The series established the reputation of actor Clive Dunn as a player of old men in comedies, leading to his more famous role as Corporal Jones in Dad's Army, along with release of a hit single, "Grandad" in 1971.

==Cast==
- Alfie Bass – Montague 'Bootsie' Bisley
- Bill Fraser – Claude Snudge
- Clive Dunn – Henry Beerbohm Johnson (series 1 – 3)
- Robert Dorning – Hesketh Pendleton (series 1 – 3)

==Plot==

===Series 1 to 3===
Bootsie and Snudge are de-mobbed from their national service and are employed as handyman and hall porter respectively at the Imperial, a Pall Mall gentleman's club run by hot-headed secretary Hesketh Pendleton. One of their colleagues, the bumbling Henry Beerbohm Johnson, has worked at the Imperial for 40 years and to begin with believes Snudge is Lord Kitchener. Storylines revolve around the club's members and guests and the relationships between the four members of staff. Hesketh Pendleton has no time for anyone who disagrees with him, and will drown out their attempts to talk by saying "Tup! Tup!" louder and louder until they give up. Bootsie naturally refers to him as "Ol' Tup-tup".

===Series 4===
Ten years later, and the positions have reversed as Bootsie wins £1 million on the Football pools and Snudge – an employee of Permapools – becomes his self-appointed financial adviser.

==Episodes==
A total of four series of Bootsie and Snudge were made, the first three in black-and-white and the final series in colour. The first series of 40 episodes aired from 23 September 1960 to 23 June 1961 on Fridays at 8.55 pm. The second series, consisting of 29 episodes, was shown from 27 October 1961 to 10 May 1962 – originally on Fridays at 8.55 pm then Thursdays at 8.30pm. The third series, also of 29 episodes, broadcast from 8 November 1962 to 30 May 1963 on Thursdays at 7.30 pm. The final series, of just six episodes, went out over a decade later from 16 October 1974 to 20 November 1974, on Wednesdays at 8.30 pm.
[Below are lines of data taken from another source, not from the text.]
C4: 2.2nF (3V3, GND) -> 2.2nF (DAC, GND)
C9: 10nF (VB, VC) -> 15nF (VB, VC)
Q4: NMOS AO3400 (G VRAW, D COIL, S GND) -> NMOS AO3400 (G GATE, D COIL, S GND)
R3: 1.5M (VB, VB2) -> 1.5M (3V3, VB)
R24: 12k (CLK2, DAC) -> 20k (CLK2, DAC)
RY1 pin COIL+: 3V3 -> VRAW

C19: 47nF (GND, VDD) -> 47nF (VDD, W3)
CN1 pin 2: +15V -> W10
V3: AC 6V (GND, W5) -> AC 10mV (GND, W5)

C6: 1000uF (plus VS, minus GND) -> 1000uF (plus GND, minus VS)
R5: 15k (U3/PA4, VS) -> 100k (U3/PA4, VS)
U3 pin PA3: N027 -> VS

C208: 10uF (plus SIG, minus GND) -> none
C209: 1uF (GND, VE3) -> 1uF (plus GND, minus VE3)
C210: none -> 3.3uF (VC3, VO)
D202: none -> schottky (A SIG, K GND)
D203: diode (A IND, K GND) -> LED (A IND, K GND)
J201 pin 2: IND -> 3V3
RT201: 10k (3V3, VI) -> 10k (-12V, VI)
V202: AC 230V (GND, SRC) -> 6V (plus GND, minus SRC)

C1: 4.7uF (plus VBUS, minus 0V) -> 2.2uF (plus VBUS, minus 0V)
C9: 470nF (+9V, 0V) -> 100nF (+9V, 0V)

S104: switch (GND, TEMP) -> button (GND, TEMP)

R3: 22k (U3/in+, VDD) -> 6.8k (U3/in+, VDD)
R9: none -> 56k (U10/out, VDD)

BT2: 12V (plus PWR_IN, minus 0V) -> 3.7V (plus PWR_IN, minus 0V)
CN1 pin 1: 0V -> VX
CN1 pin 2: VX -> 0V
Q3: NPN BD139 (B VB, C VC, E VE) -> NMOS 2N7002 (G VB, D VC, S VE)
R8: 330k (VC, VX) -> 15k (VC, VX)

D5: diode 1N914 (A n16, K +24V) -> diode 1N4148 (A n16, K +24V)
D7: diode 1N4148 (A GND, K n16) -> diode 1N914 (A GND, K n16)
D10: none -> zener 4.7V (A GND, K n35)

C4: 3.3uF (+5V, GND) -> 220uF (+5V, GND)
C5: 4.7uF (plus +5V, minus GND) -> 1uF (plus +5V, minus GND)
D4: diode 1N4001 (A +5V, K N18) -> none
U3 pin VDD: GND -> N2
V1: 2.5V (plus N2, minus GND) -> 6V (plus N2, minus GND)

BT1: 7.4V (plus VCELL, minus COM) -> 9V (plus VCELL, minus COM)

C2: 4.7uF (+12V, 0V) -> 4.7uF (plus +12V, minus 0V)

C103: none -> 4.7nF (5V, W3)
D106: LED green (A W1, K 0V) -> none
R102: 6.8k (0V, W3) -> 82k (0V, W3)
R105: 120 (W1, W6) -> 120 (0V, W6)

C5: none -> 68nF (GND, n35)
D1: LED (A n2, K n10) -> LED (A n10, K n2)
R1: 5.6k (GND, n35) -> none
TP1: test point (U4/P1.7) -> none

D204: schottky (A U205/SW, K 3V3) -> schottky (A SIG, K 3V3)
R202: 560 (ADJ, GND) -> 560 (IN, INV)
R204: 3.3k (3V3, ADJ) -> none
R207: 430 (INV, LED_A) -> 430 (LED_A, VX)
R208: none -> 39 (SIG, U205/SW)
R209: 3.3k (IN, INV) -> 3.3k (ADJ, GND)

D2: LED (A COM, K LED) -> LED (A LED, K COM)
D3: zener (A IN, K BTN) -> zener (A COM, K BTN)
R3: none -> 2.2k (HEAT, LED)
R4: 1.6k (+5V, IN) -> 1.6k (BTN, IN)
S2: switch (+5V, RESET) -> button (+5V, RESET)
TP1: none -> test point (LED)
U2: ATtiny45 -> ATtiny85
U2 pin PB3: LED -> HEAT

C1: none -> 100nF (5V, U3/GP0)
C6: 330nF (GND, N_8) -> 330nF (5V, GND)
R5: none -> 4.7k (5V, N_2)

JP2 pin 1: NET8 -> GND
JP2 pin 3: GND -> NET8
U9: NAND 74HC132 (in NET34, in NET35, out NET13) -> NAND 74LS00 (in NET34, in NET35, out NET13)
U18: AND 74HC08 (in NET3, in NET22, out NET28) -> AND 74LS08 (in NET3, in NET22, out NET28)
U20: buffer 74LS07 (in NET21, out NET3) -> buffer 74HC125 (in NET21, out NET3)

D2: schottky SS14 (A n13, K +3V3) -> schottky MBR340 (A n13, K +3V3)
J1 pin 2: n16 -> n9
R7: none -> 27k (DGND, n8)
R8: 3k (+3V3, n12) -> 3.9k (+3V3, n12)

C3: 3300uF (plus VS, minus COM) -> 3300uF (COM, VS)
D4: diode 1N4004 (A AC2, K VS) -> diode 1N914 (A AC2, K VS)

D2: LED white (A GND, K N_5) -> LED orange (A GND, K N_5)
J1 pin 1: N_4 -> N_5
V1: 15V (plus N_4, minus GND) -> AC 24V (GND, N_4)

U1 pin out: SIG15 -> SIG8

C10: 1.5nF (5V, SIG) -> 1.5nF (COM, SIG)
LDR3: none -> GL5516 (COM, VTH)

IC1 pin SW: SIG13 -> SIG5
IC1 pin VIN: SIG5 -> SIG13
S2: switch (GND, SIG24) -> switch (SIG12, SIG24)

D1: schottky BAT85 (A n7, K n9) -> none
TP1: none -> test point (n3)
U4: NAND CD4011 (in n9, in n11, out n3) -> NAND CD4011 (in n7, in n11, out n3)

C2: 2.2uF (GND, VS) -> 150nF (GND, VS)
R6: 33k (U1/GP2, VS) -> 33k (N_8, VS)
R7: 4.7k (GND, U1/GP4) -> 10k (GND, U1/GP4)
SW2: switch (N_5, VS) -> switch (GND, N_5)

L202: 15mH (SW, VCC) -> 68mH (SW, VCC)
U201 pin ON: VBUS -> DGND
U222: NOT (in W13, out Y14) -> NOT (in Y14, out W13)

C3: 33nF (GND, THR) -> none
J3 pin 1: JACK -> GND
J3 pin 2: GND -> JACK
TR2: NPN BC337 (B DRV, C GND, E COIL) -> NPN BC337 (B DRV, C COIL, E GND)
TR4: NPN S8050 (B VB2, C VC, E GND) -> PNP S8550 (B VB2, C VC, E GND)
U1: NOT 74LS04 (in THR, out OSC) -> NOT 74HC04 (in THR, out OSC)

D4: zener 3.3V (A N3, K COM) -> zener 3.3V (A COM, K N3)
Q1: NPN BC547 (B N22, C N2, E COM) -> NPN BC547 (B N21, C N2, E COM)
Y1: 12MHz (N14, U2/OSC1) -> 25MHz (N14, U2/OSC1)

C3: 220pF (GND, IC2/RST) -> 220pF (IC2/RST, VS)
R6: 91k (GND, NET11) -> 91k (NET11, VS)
Not all 104 episodes of Bootsie and Snudge have survived. Four episodes are missing from the archives, episode 40 from series 1 and three episodes from the third series ("The Rescue", "Soul Mates" and "Carnet de Balham").

==DVD releases==
The surviving 39 episodes of series one were released by the Network imprint on 13 August 2012. The complete second series was released on 22 July 2013. Previously a single episode of Bootsie and Snudge had been released on The Army Game – Volume 2 DVD on 14 August 2006.

==Media spin-offs==

The sitcom was adapted into a comic strip by Bill Titcombe.